Last updated on November 26, 2020
HELENA — A Republican-sponsored bill to extend Montana’s expanded Medicaid program was amended and then voted down on the Senate floor Thursday after five Republican co-sponsors defected in what some of them said was an effort tie Medicaid expansion to the passage of a “save Colstrip” bill.
Even so, lawmakers of both parties say they expect the Senate to reconsider the expansion measure, House Bill 658, Friday or Saturday and ultimately pass it in some form before the Legislature adjourns.
“I’m not worried, to be honest with you,” said Rep. Mary Caferro, D-Helena, who sponsored the Democratic expansion measure ultimately scuttled in favor of HB 658.

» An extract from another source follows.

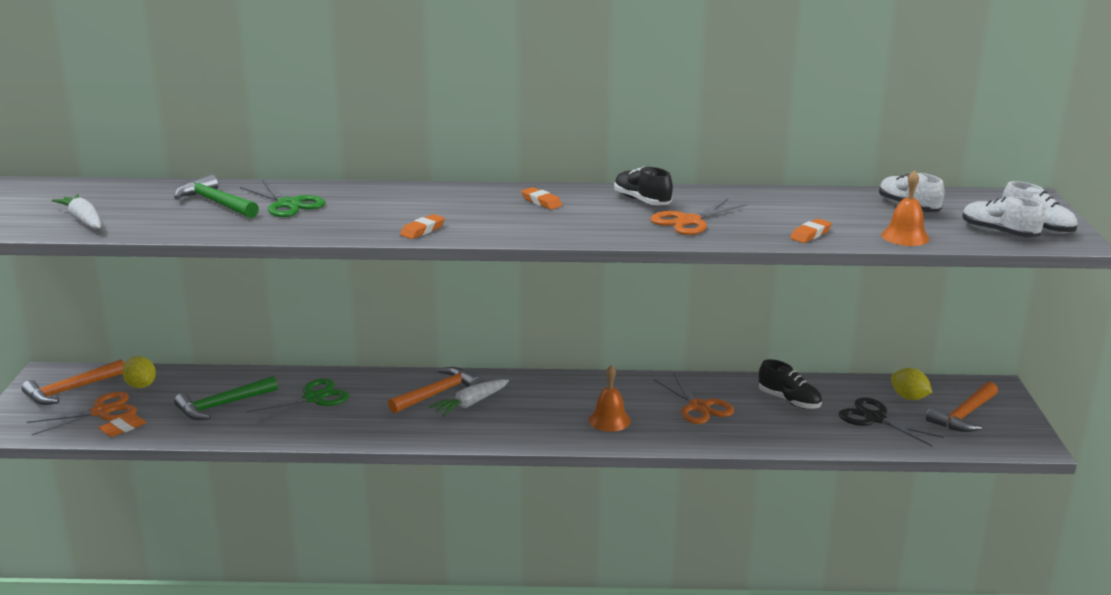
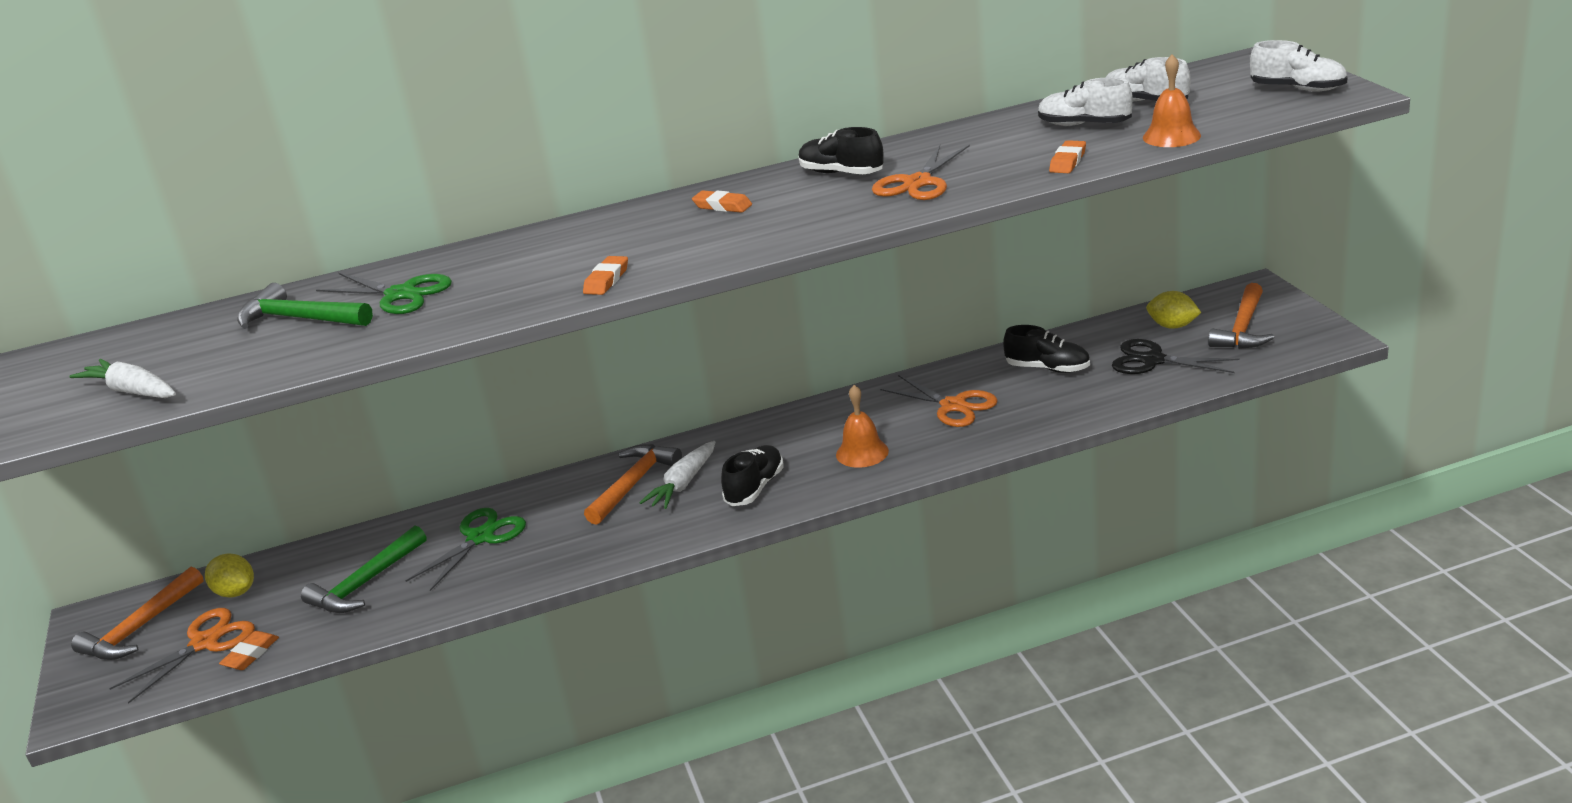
camera: 15 degrees left, 5 degrees up
(517, 422) = (755, 488): none -> black shoe
(999, 233) = (1265, 106): white shoe -> white shoe (1084, 125)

“If you’re someone who is impacted by Medicaid, don’t worry,” said Caferro, who voted for the Republican expansion bill in the House. “We’re not going to leave the session without Medicaid being figured out.”
HB 658, authored by Rep. Ed Buttrey, R-Great Falls, would extend the expanded Medicaid program created with the 2015 HELP Act, which uses federal money and some state funding to provide subsidized health insurance to nearly 100,000 low-income Montanans.
Unlike Caferro’s measure, HB 658 includes work requirements and other provisions designed to make renewal more palatable to fiscal conservatives who are concerned about the bill’s price tag and higher-than-expected enrollment numbers. The bill passed the House on a 61-39 vote March 30, attracting support from all 42 Democrats and 20 Republicans.
In the Senate, the expansion bill was caught up in the politics around another bill, Senate Bill 331.
Sponsored by Sen. Tom Richmond, R-Billings, that bill aims to help NorthWestern Energy secure a bigger stake in the Colstrip power plant. It has been criticized for undercutting the state Public Service Commission’s ability to regulate how NorthWestern passes its costs on to ratepayers.
Richmond and nine other Republican senators, including prominent coal champion Sen. Duane Ankney, R-Colstrip, are listed as co-sponsors on the Medicaid expansion bill. Five of those co-sponsors — Richmond Ankney; Sen. Brian Hoven, R-Great Falls; Sen. Jeff Welborn, R-Dillon and Sen. Russ Tempel, R-Chester — voted against the expansion bill Thursday, stalling its second reading at a 25-25 vote.
“It looks like some of the co-sponsors were trying to get the attention of the [the governor],” Caferro said.
As the Republican-controlled Legislature enters the final weeks of the 2019 session, Medicaid expansion and another Democratic priority, a state-funded pre-kindergarten program, are seen as potential bargaining chips to pressure Gov. Steve Bullock, a Democrat, to support a revised version of the Colstrip bill.
In a press briefing Wednesday, Bullock wouldn’t rule out signing SB 331 into law, particularly if it comes to his desk with amendments.
I have a lot of concerns about where 331 is today, and whether it’s a good deal for Montanans,” Bullock said. I think that it still could well be undergoing changes.
The 96,000 Montanans who rely on Medicaid expansion don’t have votes to trade,” the Governor’s office state in a press release following Thursday’s vote. “The only choice they have is whether they get the healthcare they need or whether they can put food on the table for their families.
“I sure as heck hope that there isn’t a conversation about tying Medicaid to an energy bill, or Pre-K to an energy bill,” House Minority leader Rep. Casey Schreiner, D-Great Falls, said Thursday before the Medicaid hearing. “Those are completely separate issues, and to hold families, their education, their early childhood development hostage. That’s not okay.”
“I want to see how some other issues play out, before we get too far along,” Richmond told reporters following the vote.
Ankney echoed the sentiment, saying “Quite frankly, I want to see some support for some of the bills I have.”
Ankney is a self-described member of the “Solutions Caucus,” a group of moderate Republicans that has often sided with Democrats on major policy issues.
“Natural resources continues to pay a big share of everything we do in this state. But yet, the other side of the aisle don’t want to support that,” Ankney said.
“They always come to us when they have a big bill, and say ‘will you help us?’ And we do.” he said. “But when turnabout comes around it ain’t fair play anymore.”
There were some amendments that we’re dealing with,” said Tempel, who admitted SB 331 factored into his vote against renewing Medicaid expansion.